Investors seem to be shrugging off politicking when it comes to ponying up money for digital healthcare deals.
Ongoing political discussions about overhauling the U.S. healthcare system by repealing and replacing Obamacare haven’t put a damper on investment in digital healthcare. Deals in the sector totaled $1.60 billion in the first quarter, an increase of 14.3% from $1.40 billion in the first quarter of 2016, says Austin, Texas-based healthcare investment research firm Mercom Capital Group.
“Digital health funding is off to a fast start this year and there was no visible ‘Trump effect’ on investments in the sector, at least in the first quarter,” says Mercom CEO Raj Prabhu.

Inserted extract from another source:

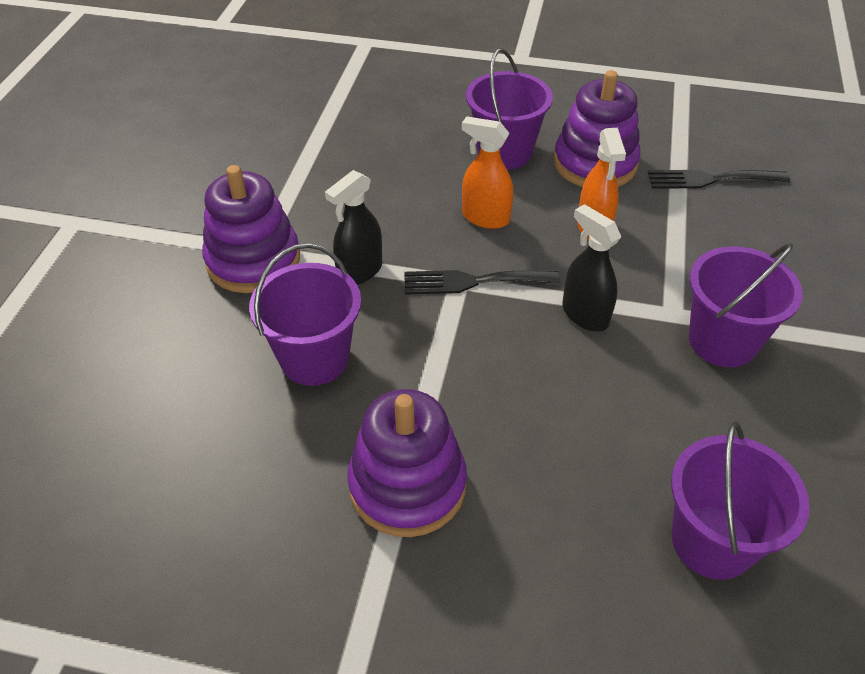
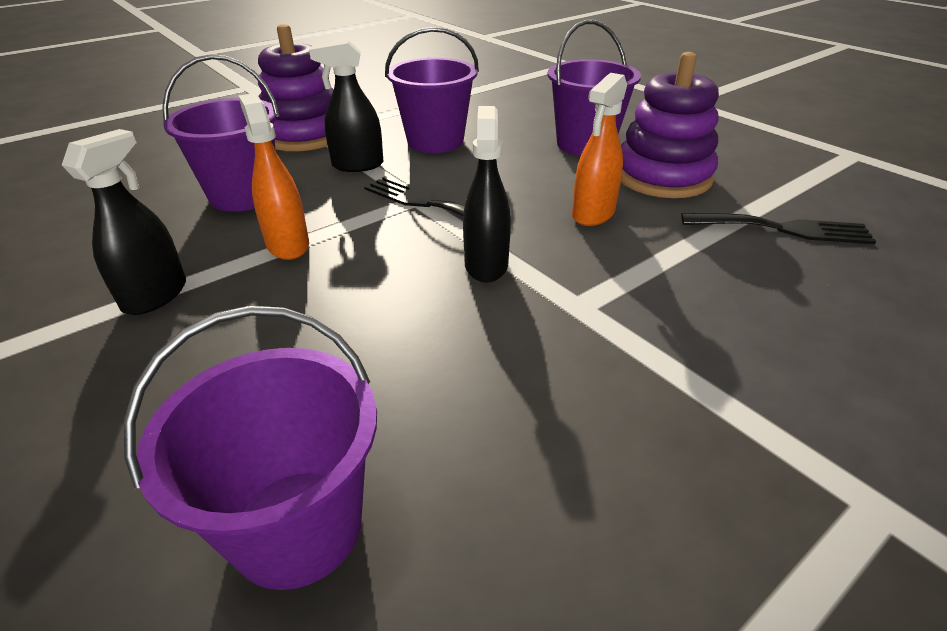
camera: 40 degrees right, 10 degrees down
(407, 485) = (155, 295): purple stacking toy -> black spray bottle
(485, 218) = (503, 173): orange spray bottle -> orange spray bottle (288, 245)
(710, 179) = (783, 229): black fork -> black fork turned 150 degrees clockwise
(722, 341) = (603, 355): purple bucket -> purple bucket (435, 141)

The most heavily funded areas of digital and mobile healthcare in the first quarter included appointment booking at $315 million, mobile health at $230 million, data analytics at $193 million, population health management at $115 million, telemedicine at $112 million and social health networking at $102 million.

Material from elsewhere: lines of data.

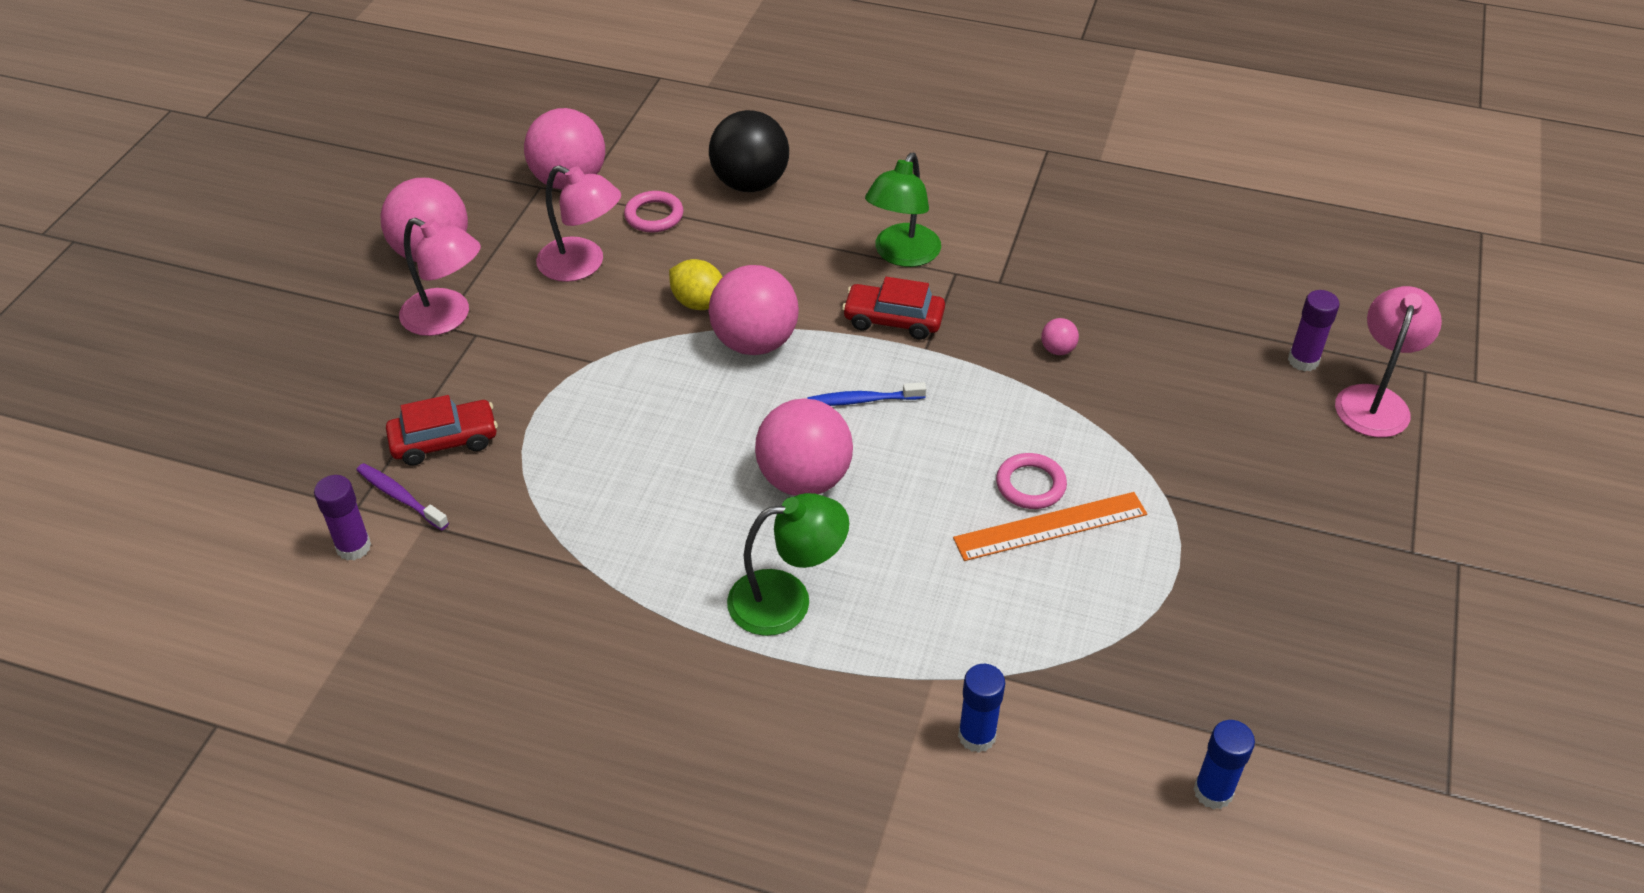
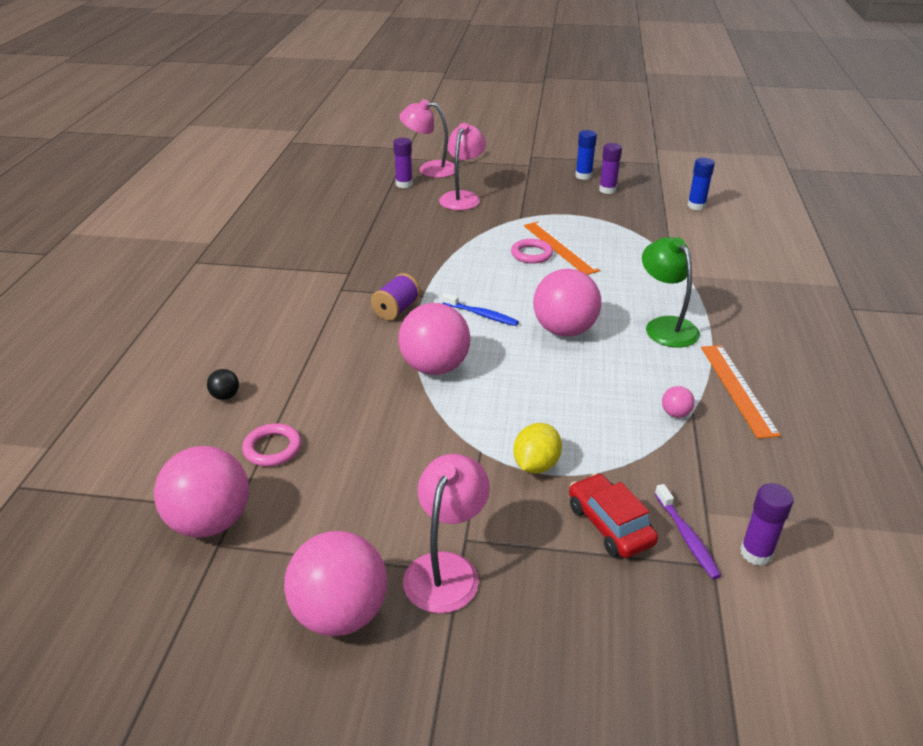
camera: 100 degrees left, 10 degrees down
(400, 497) = (686, 537): purple toothbrush -> purple toothbrush turned 45 degrees counterclockwise
(582, 265) = (350, 483): pink lamp -> pink lamp (462, 197)
(615, 634) = (737, 389): none -> orange ruler
(698, 303) = (393, 402): yellow lemon -> yellow lemon (536, 465)
(750, 183) = (225, 396): black ball -> black ball, size x0.42
(863, 400) = (481, 315): blue toothbrush -> blue toothbrush turned 45 degrees counterclockwise
(893, 320) = (396, 310): red car -> purple spool
(902, 255) = (322, 312): green lamp -> none
(977, 736) = (712, 261): blue glue stick -> blue glue stick (583, 176)
(1057, 350) = (413, 250): pink ball -> pink ball (675, 414)
(1290, 654) = (607, 190): none -> purple glue stick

There were 49 healthcare information and digital healthcare merger and acquisition deals in the first quarter, including six group practice management transactions, five deals involving apps and data analytics companies and four consulting and telehealth deals, Mercom says.
The biggest deal in the first quarter was the $1.1 billion acquisition of CoverMyMeds, a healthcare technology company that helps a physician or pharmacist complete insurance coverage determination forms for drugs. The buyer was McKesson, a distributor of medical supplies and a developer of information technology and care management products and services.
A total of 306 investors participated in healthcare information technology and digital healthcare deals in the first quarter, Mercom says.
“The digital healthcare sector has now received $20 billion in venture capital funding since 2010,” Mercom says.